For civil liberties experts, greater government transparency is the key to reducing the number of messy situations like the Snowden and Manning cases. Glenn Greenwald, a civil liberties expert and contributor for The Guardian, contends that allowing the public to have a say in the direction of anti-terrorism laws and intelligence gathering will shine some much-needed light on the issue.
“The ACLU and other groups have been trying for 5 years now to go into court and challenging the constitutionality of the surveillance law by claiming that it violates the 4th Amendment,” said Greenwald in an MSNBC interview. “We do have a Constitution in the U.S. regarding searches and seizures… If you want to talk about legality, the Obama administration has repeatedly blocked courts from ruling on the legality, namely the constitutionality of this law.”
Creating the Need for Whistleblowers
For Snowden, blowing the whistle was not an easy decision, but it became necessary when his superiors refused to address deep concerns about the constitutionality of the work.
“Over time that awareness of wrongdoing sort of builds up and you feel compelled to talk about it and the more you talk about it, the more you are ignored, the more you are told it’s not a problem.
These things need to be determined by the public, not somebody who is simply hired by the government,” Snowden said.
Some analysts believe that harvesting metadata — records of all the information about who people call, what numbers they call and the length of their conversations — can be more intrusive than actual wiretaps that allow people to listen in on a conversation.
“The U.S. government is collecting under the aegis of a secret FISA [Foreign Intelligence Surveillance Act] court, the telephone records of every single American on American soil, every single phone call that they make, international and local, and storing those numbers in a database and constructing massive data files that enable all kinds of intrusive surveillance. Experts say that kind of ‘metadata,’ as it’s called, is even more intrusive than listening in on phone calls because it creates this massive picture of you with whom you speak, where you are, how long you speak with them,” said Greenwald in an interview on MSNBC.
Before the Patriot Act of 2001, authorities generally needed to show probable cause that the individual was engaged in wrongdoing before collecting information, including phone records.
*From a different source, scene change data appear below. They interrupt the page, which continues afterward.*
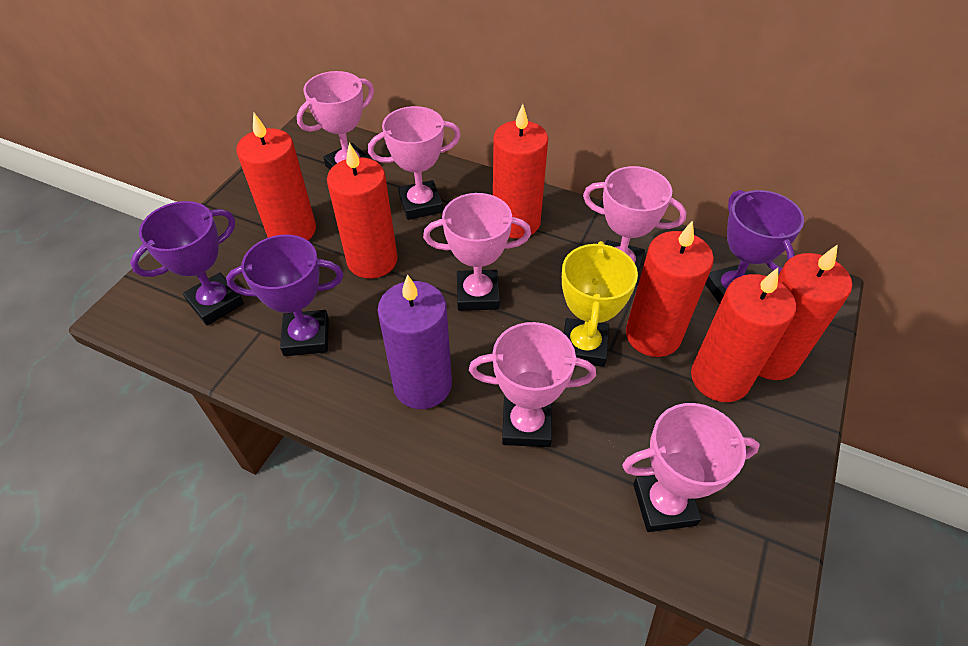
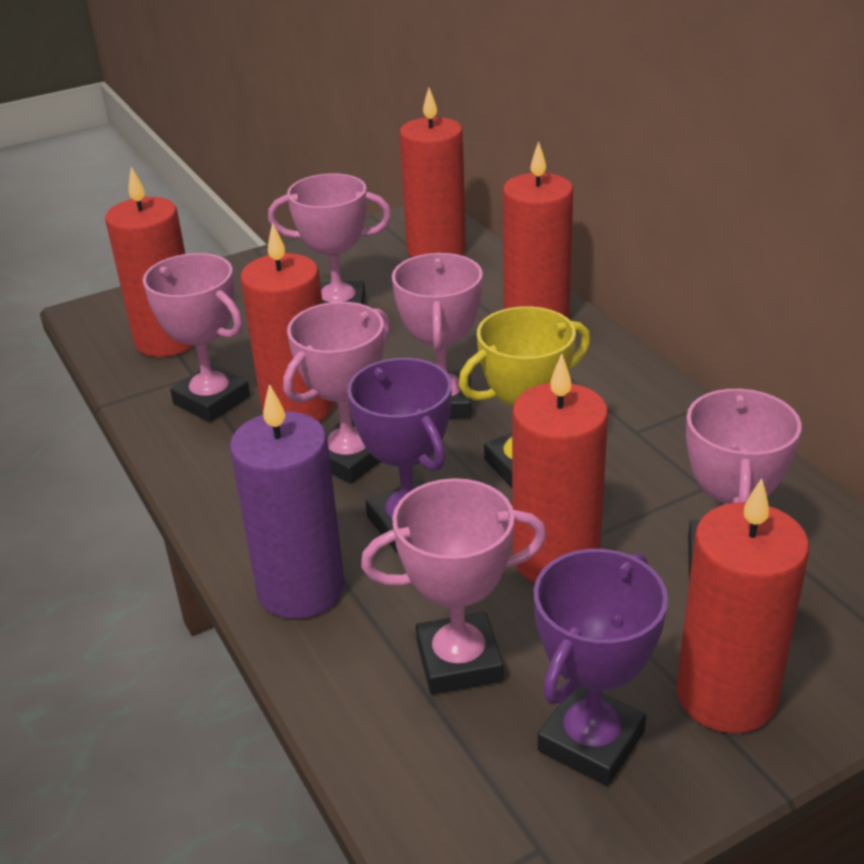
purple trophy: 3 -> 2

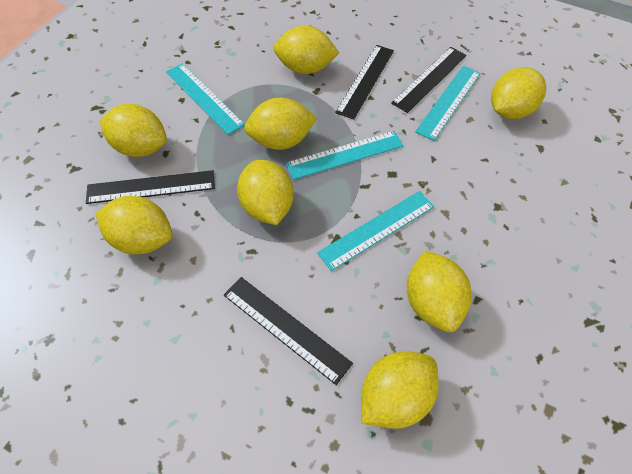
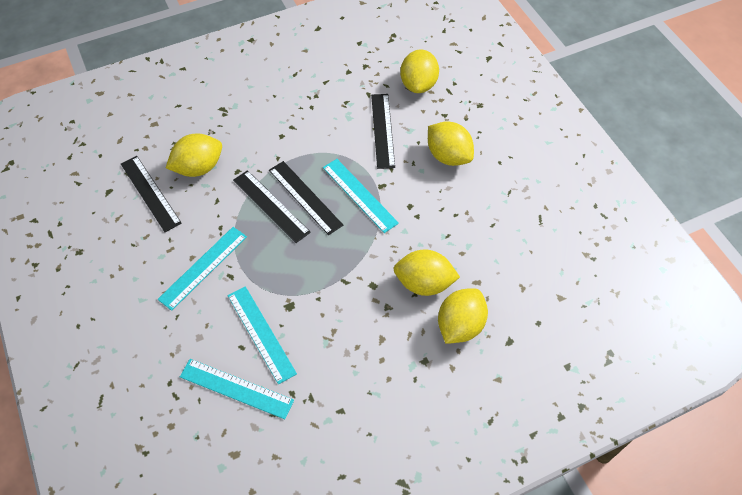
yellow lemon: 8 -> 5

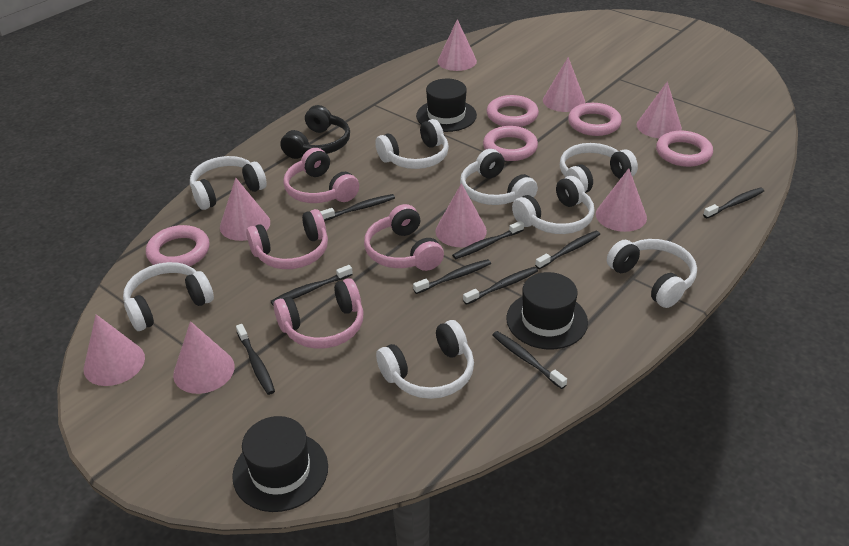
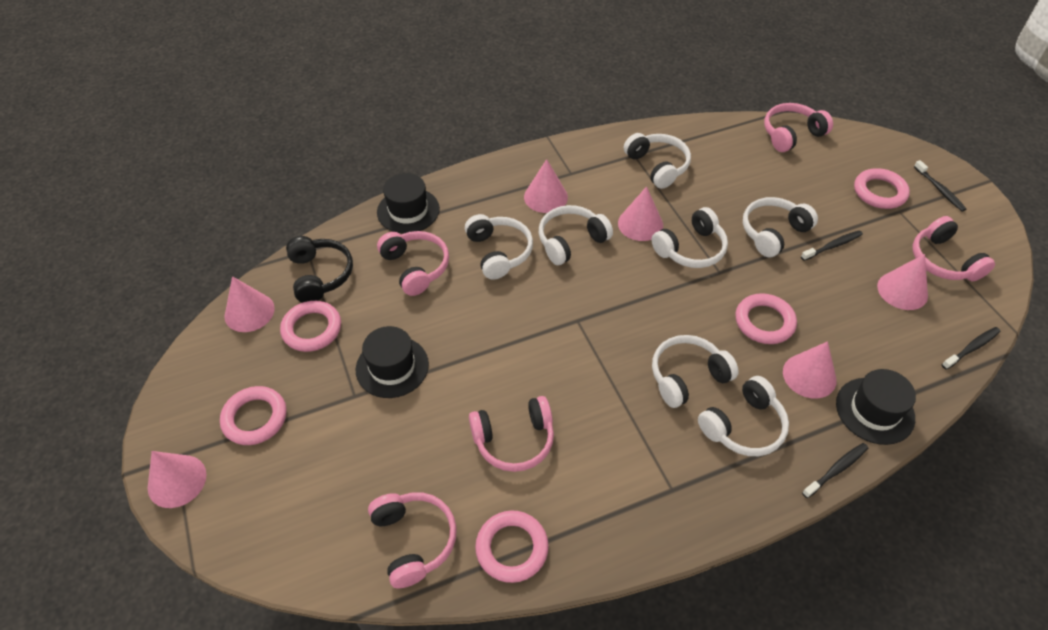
black toothbrush: 9 -> 4
pink cone: 8 -> 6
pink headphones: 4 -> 5
white headphones: 8 -> 7

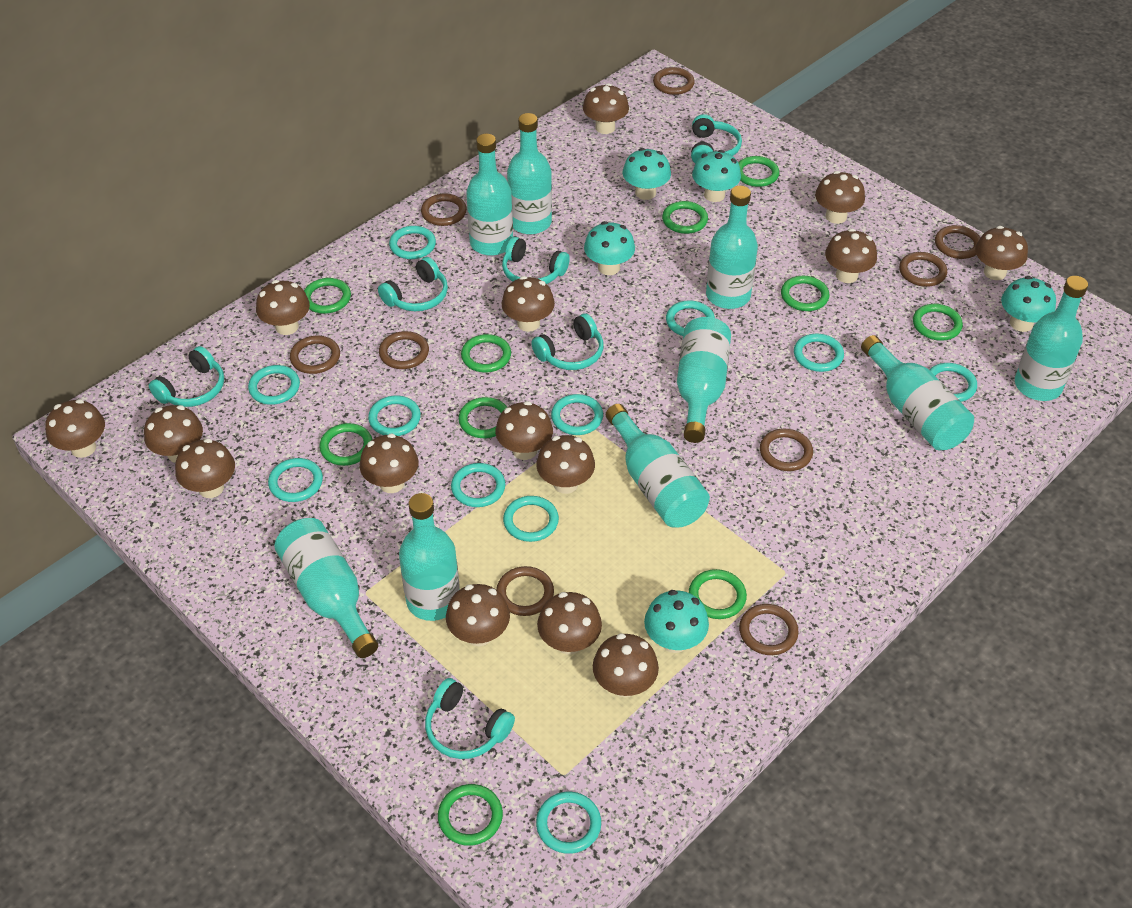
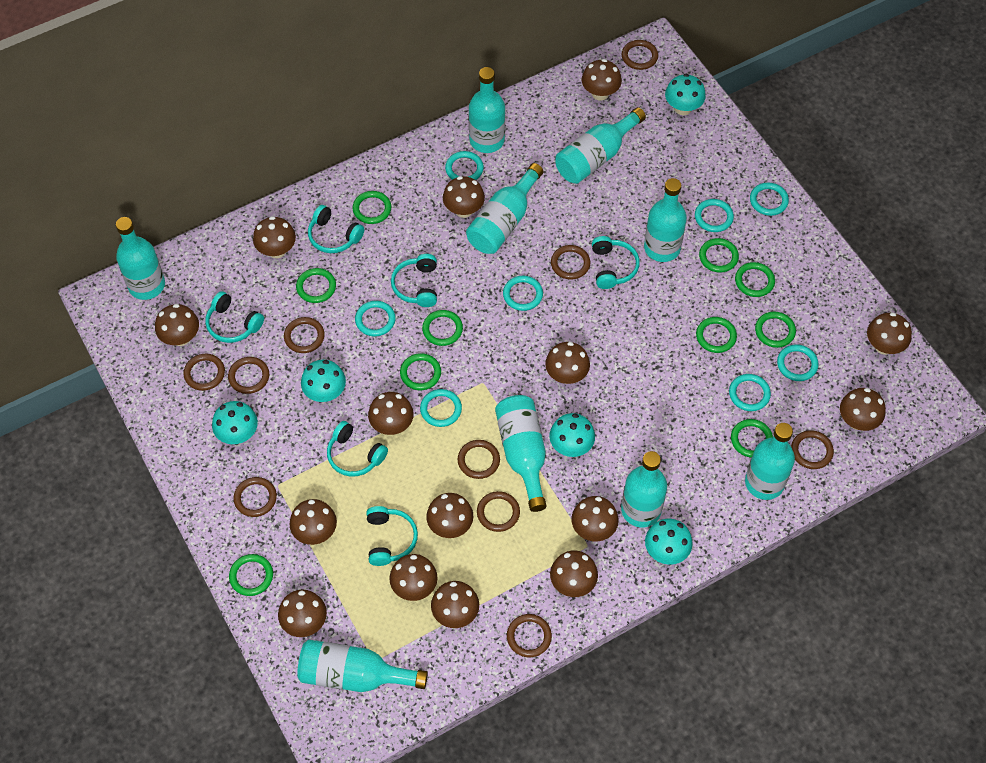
brown ring: 9 -> 10
turquoise ring: 11 -> 8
The Patriot Act lowered these barriers but did not lay out provisions for the government to begin collecting data for every single American, regardless of whether they were suspected of any wrongdoing.
It’s a belief that isn’t shared by some House Republicans, including House Speaker John Boehner, who has defended the intelligence gathering.
“He’s a traitor,” Boehner said of Snowden in an interview with ABC News, claiming that Americans are not “snooped on” unless they communicate with a terrorist in another country. “The disclosure of this information puts Americans at risk, it shows our adversaries what our capabilities are, and it’s a giant violation of the law.”